He closed his eyes, sighed and reached for her fist that lay cold and clenched on one

knee. With gentle fingers he stroked hers open and warmed them in his grip. She bent

her head and stared, melting into boneless vulnerability at the generosity of it. 'I know

that too. But truth is only what we see of it. Take the ugliest woman in the world. If she

is loved, she feels beautiful inside, no matter what her mirror tells her. And the most

beautiful woman in the world can feel ugly if she fears she is unloved.'

'What are you trying to say to me?' she asked with difficulty. With each stroke on the

inside of her wrist, it felt as if he were peeling away a layer of cynicism and disbelief. 'If

Louise lied—if—why would she do such a thing?'

'I don't know,' he said, and she saw another thing. He too was hurt by what Louise had

done. It loosened another layer. 'I only know that judgement without mercy is cold,

Kirstie.'

Up close his face revealed the imprint of lines, lines of laughter fanning from those

downturned eyes, lines beside that sensual, firm mouth. There were lines, too, marking

his forehead between the straight black brows that deepened with anger or

determination. It was a hard face, capable of great softening or ferocious reaction, but it

was not a cruel one.

It was the face she had always seen, from the first, in the ravine, now. She had recoiled

in the ravine, not from this face, but from the face of the monster painted inside her

head.

She reached out on impulse and curled her small fingers under his chin. He obeyed the

light direction she applied, looking up swiftly with the openness of surprise. 'If it were

up to me,' she said, 'if it were only me, I would accept without question the person I see.'

His black pupils contracted, his lips parted. He said simply, 'Then we've done all we can

here.'

'I want to go home,' she whispered achingly.

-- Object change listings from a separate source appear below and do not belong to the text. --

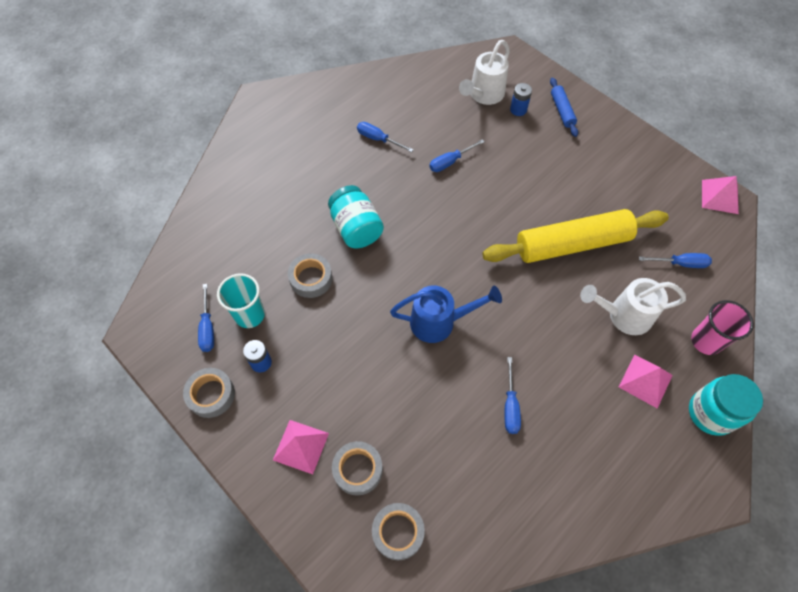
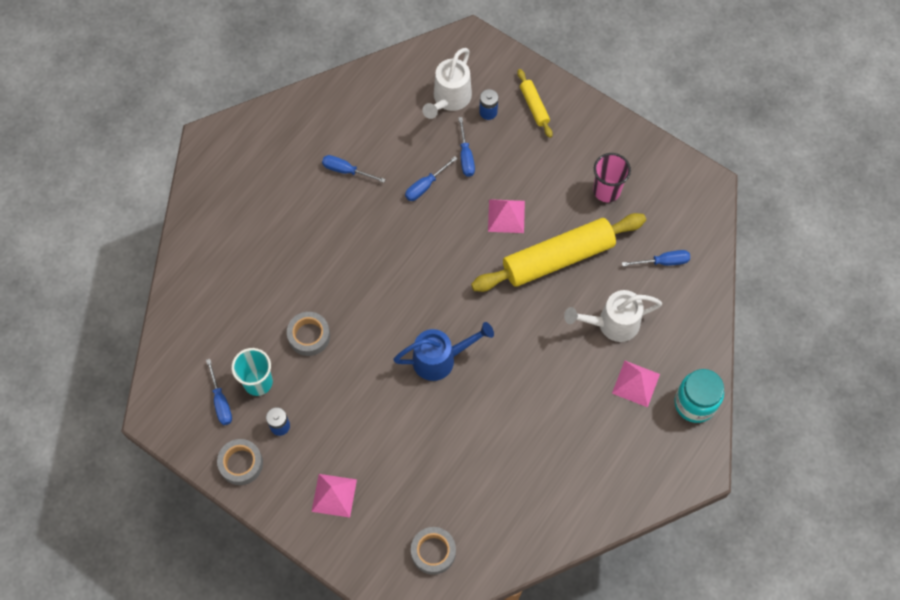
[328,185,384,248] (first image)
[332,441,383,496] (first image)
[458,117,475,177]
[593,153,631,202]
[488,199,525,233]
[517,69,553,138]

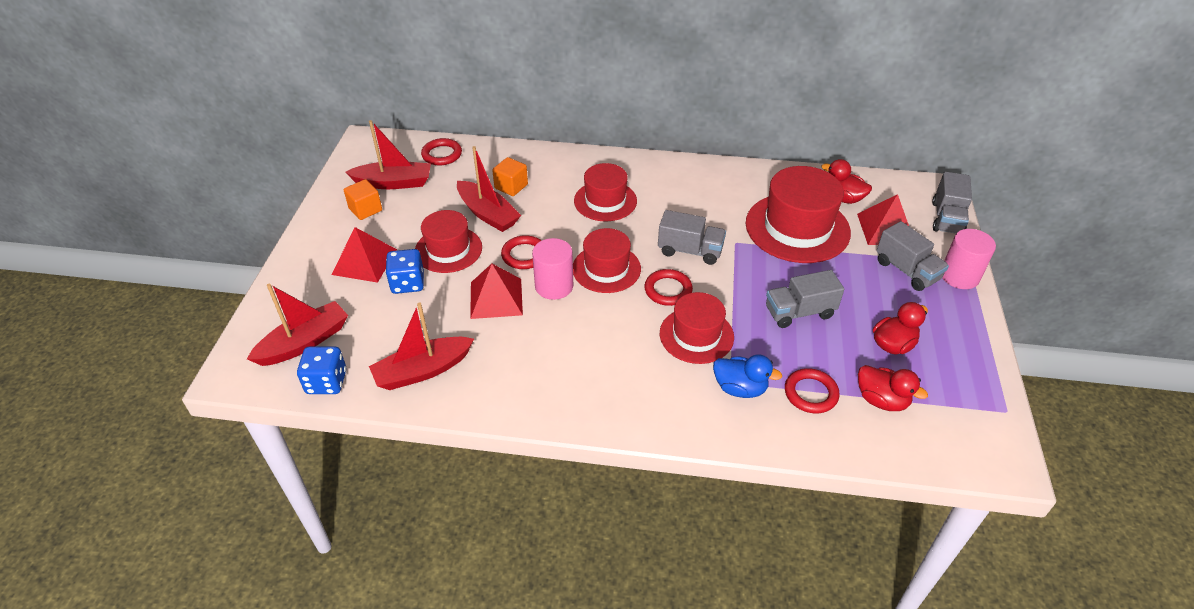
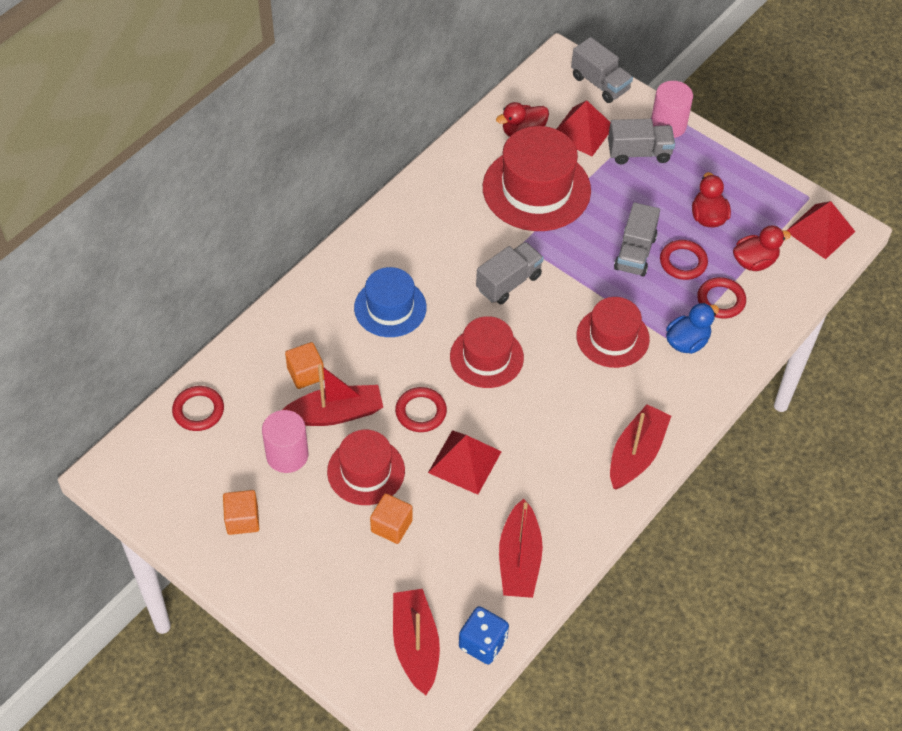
[786,201,855,259]
[610,404,671,489]
[262,410,308,473]
[660,240,708,280]
[370,493,413,544]
[354,267,427,337]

He tightened his grip on her hands and nodded. 'So do I, now.'

They tidied the cabin in silence. The rain had slackened off, but it hadn't yet stopped

when Francis donned a battered, fishy-smelling anorak and went out to tinker with the

helicopter.

Kirstie watched him with a troubled gaze from the shelter of the porch. He had twisted

her thinking to a standstill. It was appalling to think of how he had done it with apparent

ease, but everything he had said was exactly right according to her way of thinking. Was

that because he too operated on a similar wavelength, or was it all a diabolically clever

assessment of her personality and weaknesses?

Loyalty to Louise dictated an adherence to the second possibility. Everything she had

seen of him supported Francis's honesty. Otherwise his avoidance of returning to New

York on Sunday made no sense. And everything he had said was right. Her shoulders

sagged. The truth was, she didn't know what to believe, or in whom.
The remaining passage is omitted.